To further optimize Spark on disaggregated cloud storage and to benefit from rapid provisioning, excellent scalability, easy management, and pay as you grow flexibility, we added an “In-Memory Data Acceleration” layer to support big data filesystem operation natively and better utilize memory to improve the performance.
We tested deploying Alluxio with five 200 GB Memory. All Alluxio tests are based on the disaggregated S3A Ceph cloud storage configuration, enabling us to see the exact performance improvement after adding the in-memory data acceleration.
The results showed that ;both configurations provide a significant performance improvement.
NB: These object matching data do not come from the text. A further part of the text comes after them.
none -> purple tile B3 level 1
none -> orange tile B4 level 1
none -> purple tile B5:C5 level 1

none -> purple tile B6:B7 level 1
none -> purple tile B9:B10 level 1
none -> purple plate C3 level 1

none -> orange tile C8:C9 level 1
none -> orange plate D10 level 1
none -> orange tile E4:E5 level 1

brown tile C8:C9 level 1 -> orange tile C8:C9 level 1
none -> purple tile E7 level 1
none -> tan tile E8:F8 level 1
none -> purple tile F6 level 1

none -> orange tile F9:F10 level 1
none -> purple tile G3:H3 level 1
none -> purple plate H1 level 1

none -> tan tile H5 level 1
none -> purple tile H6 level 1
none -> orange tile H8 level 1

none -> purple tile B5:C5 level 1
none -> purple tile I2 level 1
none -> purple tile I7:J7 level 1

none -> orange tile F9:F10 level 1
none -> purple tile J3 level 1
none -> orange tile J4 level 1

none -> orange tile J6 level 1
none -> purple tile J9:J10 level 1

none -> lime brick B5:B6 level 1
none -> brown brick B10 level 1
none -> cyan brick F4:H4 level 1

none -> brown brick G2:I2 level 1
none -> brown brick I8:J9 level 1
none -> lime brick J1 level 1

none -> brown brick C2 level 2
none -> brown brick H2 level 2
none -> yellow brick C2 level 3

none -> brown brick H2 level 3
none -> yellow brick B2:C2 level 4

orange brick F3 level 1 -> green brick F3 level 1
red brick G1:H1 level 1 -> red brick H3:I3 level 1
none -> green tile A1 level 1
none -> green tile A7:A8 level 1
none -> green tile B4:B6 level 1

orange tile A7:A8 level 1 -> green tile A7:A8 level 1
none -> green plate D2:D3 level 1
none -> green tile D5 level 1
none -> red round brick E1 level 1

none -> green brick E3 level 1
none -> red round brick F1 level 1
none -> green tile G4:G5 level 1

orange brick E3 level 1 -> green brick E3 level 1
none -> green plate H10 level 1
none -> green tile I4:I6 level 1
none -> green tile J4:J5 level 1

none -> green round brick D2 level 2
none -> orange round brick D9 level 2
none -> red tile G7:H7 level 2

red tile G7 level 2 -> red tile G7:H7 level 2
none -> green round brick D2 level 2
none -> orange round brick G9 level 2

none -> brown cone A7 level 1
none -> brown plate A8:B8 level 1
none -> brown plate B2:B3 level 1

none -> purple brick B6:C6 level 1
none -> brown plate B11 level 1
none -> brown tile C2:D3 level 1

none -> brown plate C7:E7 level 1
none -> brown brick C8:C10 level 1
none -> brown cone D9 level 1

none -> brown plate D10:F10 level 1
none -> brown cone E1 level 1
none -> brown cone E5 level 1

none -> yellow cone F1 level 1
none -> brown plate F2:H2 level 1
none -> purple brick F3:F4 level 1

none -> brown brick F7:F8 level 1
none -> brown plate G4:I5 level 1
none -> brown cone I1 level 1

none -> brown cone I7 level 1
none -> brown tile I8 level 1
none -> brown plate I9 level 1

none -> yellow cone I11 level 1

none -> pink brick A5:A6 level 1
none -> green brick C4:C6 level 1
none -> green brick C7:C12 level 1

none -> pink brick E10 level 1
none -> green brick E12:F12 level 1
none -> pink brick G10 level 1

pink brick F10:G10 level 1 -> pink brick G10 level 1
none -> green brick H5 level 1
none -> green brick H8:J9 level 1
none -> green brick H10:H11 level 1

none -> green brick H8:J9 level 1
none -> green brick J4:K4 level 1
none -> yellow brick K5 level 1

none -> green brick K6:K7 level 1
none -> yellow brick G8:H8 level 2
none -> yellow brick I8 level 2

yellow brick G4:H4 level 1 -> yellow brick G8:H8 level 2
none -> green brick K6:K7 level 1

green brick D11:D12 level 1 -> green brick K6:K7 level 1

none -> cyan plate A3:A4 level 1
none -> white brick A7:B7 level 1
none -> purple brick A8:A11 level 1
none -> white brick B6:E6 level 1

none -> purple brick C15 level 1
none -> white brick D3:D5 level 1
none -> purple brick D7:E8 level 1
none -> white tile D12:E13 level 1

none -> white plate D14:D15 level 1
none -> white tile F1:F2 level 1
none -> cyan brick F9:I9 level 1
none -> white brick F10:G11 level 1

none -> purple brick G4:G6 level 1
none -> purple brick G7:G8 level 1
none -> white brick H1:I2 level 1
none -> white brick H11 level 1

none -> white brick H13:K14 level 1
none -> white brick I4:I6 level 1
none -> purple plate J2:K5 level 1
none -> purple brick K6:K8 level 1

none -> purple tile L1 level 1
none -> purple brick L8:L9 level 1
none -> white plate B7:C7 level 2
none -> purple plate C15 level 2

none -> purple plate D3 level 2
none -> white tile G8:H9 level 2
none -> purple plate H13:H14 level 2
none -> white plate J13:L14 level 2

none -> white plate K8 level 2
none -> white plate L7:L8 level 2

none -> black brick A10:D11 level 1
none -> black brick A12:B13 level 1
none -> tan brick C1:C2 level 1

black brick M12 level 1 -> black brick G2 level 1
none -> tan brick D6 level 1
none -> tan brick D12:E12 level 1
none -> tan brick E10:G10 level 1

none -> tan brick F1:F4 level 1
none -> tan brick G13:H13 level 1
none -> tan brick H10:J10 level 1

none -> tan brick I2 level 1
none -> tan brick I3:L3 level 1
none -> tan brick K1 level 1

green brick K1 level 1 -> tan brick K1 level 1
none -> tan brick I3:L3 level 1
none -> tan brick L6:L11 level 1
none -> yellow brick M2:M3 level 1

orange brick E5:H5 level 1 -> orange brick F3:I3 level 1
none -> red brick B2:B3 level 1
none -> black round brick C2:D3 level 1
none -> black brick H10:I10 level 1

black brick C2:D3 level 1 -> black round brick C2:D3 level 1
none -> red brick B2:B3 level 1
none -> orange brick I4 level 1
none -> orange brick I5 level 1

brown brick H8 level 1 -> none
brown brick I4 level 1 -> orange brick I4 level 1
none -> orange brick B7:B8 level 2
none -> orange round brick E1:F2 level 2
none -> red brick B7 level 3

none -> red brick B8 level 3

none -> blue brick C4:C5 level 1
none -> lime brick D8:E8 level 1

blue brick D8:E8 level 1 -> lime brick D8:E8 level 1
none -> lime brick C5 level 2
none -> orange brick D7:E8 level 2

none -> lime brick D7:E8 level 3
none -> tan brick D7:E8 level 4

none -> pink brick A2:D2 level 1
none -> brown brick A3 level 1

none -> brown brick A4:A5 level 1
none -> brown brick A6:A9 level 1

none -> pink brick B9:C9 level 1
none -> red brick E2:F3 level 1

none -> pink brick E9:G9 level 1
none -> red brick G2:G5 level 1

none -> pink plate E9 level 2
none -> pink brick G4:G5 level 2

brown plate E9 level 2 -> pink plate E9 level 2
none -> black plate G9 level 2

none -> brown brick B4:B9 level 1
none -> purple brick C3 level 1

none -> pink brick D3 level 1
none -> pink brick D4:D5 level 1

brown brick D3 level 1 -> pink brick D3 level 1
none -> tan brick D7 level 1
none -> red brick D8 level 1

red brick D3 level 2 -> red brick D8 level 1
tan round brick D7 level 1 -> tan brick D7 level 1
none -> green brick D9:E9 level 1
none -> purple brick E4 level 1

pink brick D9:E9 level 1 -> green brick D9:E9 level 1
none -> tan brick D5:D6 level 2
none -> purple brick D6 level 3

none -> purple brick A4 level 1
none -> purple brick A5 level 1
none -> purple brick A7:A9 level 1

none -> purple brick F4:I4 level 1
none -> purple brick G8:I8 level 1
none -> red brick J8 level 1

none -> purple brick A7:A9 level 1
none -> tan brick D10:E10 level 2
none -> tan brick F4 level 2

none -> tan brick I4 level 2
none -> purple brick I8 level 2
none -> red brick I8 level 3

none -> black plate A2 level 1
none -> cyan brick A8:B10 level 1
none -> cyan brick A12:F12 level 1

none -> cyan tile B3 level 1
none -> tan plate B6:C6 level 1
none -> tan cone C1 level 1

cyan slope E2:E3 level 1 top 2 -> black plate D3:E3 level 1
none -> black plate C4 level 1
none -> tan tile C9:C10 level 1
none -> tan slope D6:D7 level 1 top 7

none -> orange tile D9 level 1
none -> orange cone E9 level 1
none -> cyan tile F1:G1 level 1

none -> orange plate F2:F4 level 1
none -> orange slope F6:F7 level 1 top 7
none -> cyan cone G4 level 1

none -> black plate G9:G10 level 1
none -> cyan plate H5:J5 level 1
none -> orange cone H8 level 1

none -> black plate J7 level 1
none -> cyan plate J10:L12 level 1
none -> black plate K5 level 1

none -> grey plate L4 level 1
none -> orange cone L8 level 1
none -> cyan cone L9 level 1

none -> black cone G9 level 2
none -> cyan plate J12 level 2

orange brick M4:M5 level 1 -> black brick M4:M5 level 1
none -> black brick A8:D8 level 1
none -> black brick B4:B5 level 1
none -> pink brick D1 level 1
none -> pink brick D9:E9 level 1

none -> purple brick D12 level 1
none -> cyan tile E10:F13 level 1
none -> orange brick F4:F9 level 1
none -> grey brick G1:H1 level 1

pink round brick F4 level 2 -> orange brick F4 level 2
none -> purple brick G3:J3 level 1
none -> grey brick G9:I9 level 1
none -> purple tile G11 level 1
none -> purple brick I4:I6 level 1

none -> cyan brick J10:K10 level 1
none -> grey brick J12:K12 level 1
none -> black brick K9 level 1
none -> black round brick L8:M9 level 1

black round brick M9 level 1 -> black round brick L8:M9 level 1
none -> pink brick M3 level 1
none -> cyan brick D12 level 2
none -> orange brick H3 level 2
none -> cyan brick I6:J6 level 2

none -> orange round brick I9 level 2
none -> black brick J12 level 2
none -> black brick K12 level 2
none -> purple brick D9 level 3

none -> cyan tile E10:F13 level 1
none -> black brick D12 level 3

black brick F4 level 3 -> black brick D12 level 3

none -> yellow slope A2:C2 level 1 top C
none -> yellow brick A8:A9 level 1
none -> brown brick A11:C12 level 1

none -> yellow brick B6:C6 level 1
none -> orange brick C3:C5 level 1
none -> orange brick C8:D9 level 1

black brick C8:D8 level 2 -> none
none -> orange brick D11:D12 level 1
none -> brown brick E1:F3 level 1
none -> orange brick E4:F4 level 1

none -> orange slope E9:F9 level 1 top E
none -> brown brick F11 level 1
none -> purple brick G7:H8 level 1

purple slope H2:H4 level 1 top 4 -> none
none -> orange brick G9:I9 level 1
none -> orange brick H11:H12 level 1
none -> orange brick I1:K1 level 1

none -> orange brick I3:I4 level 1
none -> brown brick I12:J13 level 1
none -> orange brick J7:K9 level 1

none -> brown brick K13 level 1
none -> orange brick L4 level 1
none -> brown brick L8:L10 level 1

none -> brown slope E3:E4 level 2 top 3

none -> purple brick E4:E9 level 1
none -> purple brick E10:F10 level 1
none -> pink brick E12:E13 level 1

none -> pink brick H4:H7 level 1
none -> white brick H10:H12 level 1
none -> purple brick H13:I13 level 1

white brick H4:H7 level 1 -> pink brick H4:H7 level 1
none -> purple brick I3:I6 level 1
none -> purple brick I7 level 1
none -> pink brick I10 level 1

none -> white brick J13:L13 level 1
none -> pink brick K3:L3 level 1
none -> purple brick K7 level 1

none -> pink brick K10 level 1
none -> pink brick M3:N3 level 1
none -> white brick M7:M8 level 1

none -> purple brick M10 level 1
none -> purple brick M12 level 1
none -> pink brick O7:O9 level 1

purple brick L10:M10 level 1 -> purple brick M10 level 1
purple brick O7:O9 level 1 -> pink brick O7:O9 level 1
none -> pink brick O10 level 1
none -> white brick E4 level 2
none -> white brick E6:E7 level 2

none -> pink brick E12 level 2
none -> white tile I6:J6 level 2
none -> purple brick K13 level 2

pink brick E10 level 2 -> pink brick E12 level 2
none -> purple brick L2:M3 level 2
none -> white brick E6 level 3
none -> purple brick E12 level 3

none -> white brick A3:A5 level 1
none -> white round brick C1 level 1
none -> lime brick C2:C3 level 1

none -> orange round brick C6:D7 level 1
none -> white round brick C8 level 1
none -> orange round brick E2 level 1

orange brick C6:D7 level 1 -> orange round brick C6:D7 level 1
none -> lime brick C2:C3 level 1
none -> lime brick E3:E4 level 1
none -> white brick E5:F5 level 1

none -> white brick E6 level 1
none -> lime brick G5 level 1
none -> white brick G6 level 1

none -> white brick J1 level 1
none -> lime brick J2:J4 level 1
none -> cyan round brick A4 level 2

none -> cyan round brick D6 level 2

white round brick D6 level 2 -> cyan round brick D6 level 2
For batch queries, performance with Alluxio shows more than 1.42 times improvement compared with disaggregated S3A Ceph cloud storage and similar performance to a traditional on-premise configuration. For the I/O intensive workload on Terasort, performance with Alluxio shows more than a 3.5 times improvement. And when compared with traditional on-premise configuration, disaggregated S3A Ceph cloud storage with Alluxio shows a 1.4 times performance improvement in the Terasort test. For CPU intensive workload using K-Means, performance with Alluxio shows 1.4 times improvement while compared to traditional on-premise configuration and performance with Alluxio disaggregate S3A Ceph cloud storage still indicates 10% worse than traditional on-premise configuration.
So, from the above data, we can conclude that using Alluxio as the cache can eliminate the performance overhead of S3A and there is still a benefit when deploying big data on cloud storage. When the workload is I/O intensive, it is even more beneficial to adopt Alluxio as the cache.